Встаю из кресла и, подойдя ближе к экрану, стараюсь получше рассмотреть «утопленника».
– Это же лодка. Ну да – кормовая часть подводной лодки! Два пятилопастных гребных винта… Крестообразное кормовое оперение…
– Верно, – кивает генерал. – Сейчас увидишь самое страшное.
Глубоководный аппарат движется параллельно корпусу погибшего корабля, и я замечаю так называемый «горб» – явный признак некоторых проектов отечественных подводных ракетных крейсеров. «Горб» – ограждение пусковых шахт, увеличенное из-за геометрических размеров самих ракет.
Аппарат достигает разлома – лучи прожекторов вырывают из мглы изувеченные элементы силового набора и края стальной обшивки. Неприятное зрелище. Мне никогда не нравилось смотреть на смертельные раны судов. Что может быть отвратительнее вида рваных пробоин или подробного «поперечного плана» корпуса на месте его разлома?

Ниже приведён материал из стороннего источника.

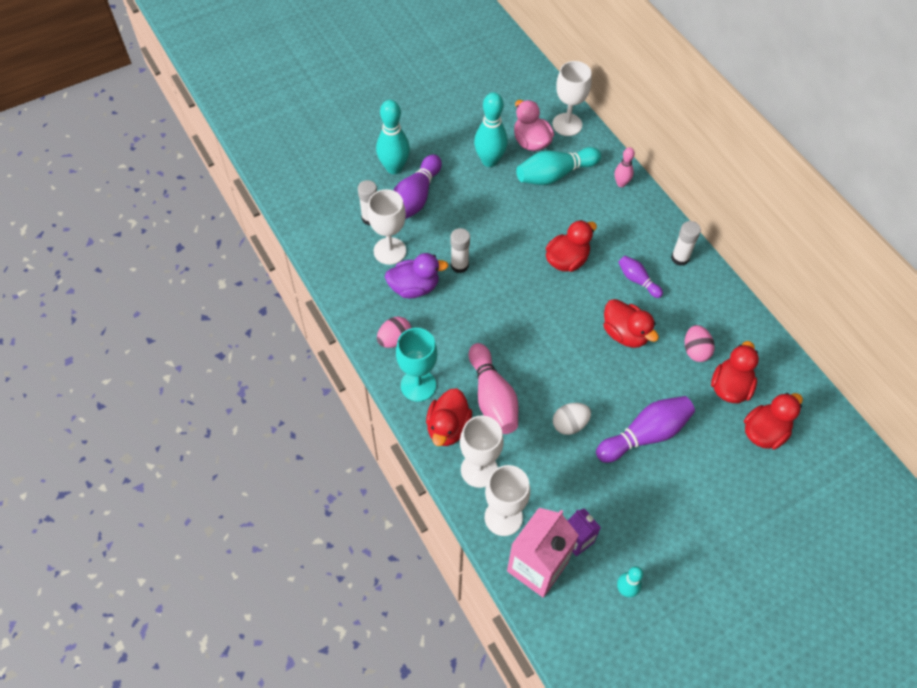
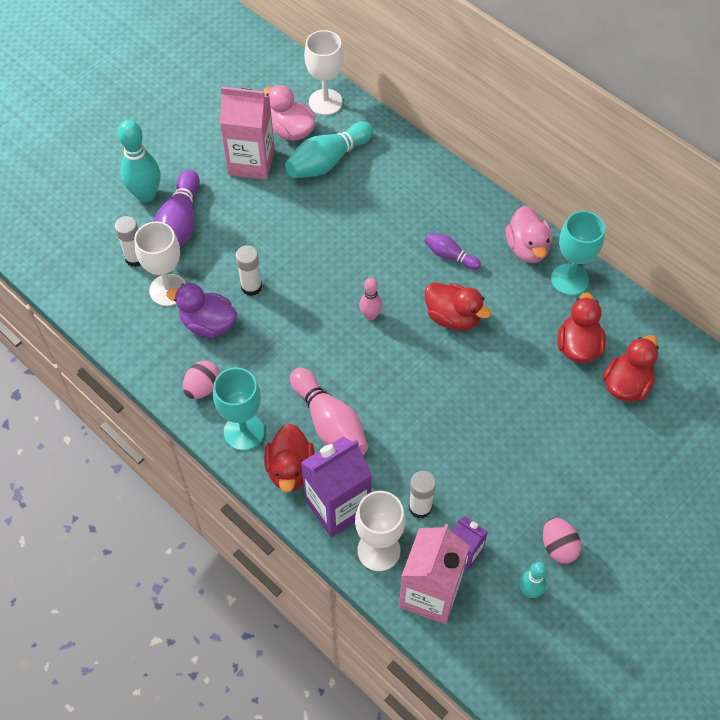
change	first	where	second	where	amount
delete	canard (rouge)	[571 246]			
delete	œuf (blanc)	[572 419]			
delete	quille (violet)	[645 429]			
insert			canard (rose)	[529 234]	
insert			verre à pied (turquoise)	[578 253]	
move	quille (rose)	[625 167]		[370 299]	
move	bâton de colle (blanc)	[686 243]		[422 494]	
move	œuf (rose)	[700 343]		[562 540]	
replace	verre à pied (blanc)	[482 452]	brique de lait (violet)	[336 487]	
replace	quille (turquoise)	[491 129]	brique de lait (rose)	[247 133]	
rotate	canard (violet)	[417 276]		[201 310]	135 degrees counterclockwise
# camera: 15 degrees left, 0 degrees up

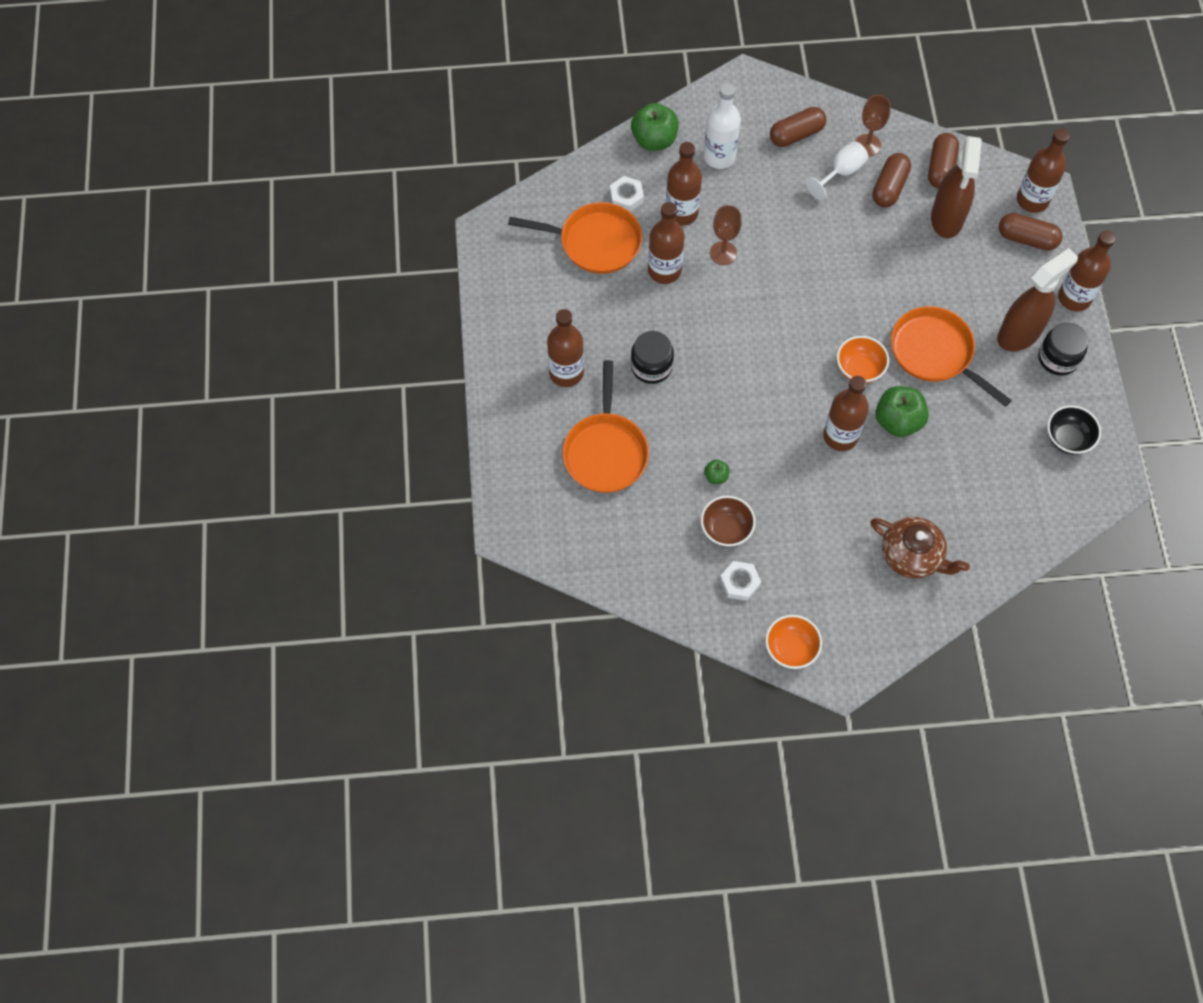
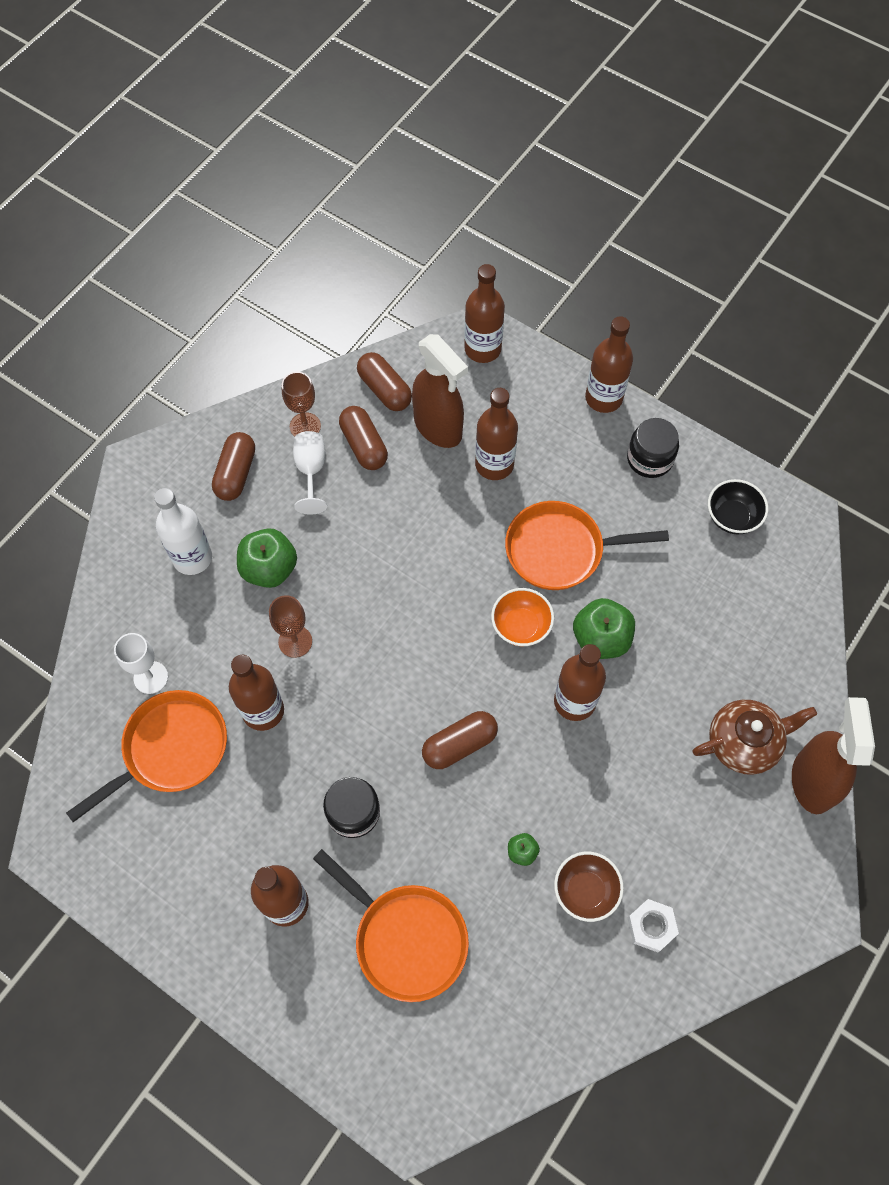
change	first	where	second	where	amount
delete	bol (orange)	[793 642]			
move	pomme (vert)	[655 127]		[267 558]	
move	bouteille (marron)	[684 184]		[496 434]	
move	vaporisateur (marron)	[1037 300]		[833 755]	
move	gélule (marron)	[1031 232]		[460 740]	
replace	écrou (blanc)	[627 194]	verre à pied (blanc)	[141 663]	
# camera: 50 degrees left, 0 degrees up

– Корпус разрушен в районе последней пары ракетных шахт, – поясняет генерал.
– Вижу.
Камера делает «реверанс» вокруг зияющей дыры шестого отсека вспомогательных механизмов, разворачивается и, набирая скорость, куда-то несется.
– Что за лодка? – пытаюсь выяснить, пока на экране монотонно мельтешит светлый грунт.
– Смотри сам…
Ага, вот и средняя часть корпуса, лежащая на левом боку. Судя по скорости и времени «перелета» – метров триста от кормовой.
Камера вновь возле разлома. Теперь прожекторы освещают пустые ракетные шахты, после чего аппарат медленно перемещается над правым бортом в направлении носовых отсеков… На экране появляется рубка с торчащим кверху горизонтальным рулем.
Развожу руками:
– Это действительно наша лодка, но я ничего о ней не знаю.
Густое облако табачного дыма окутывает седую голову моего шефа. Он молчит…
Его зовут Сергей Сергеевич Горчаков. Большая шишка мелкого роста; десять лет руководит очень серьезным департаментом Федеральной службы безопасности и носит звание «генерал-лейтенант». Правда, в генеральской форме я не видел его ни разу в жизни.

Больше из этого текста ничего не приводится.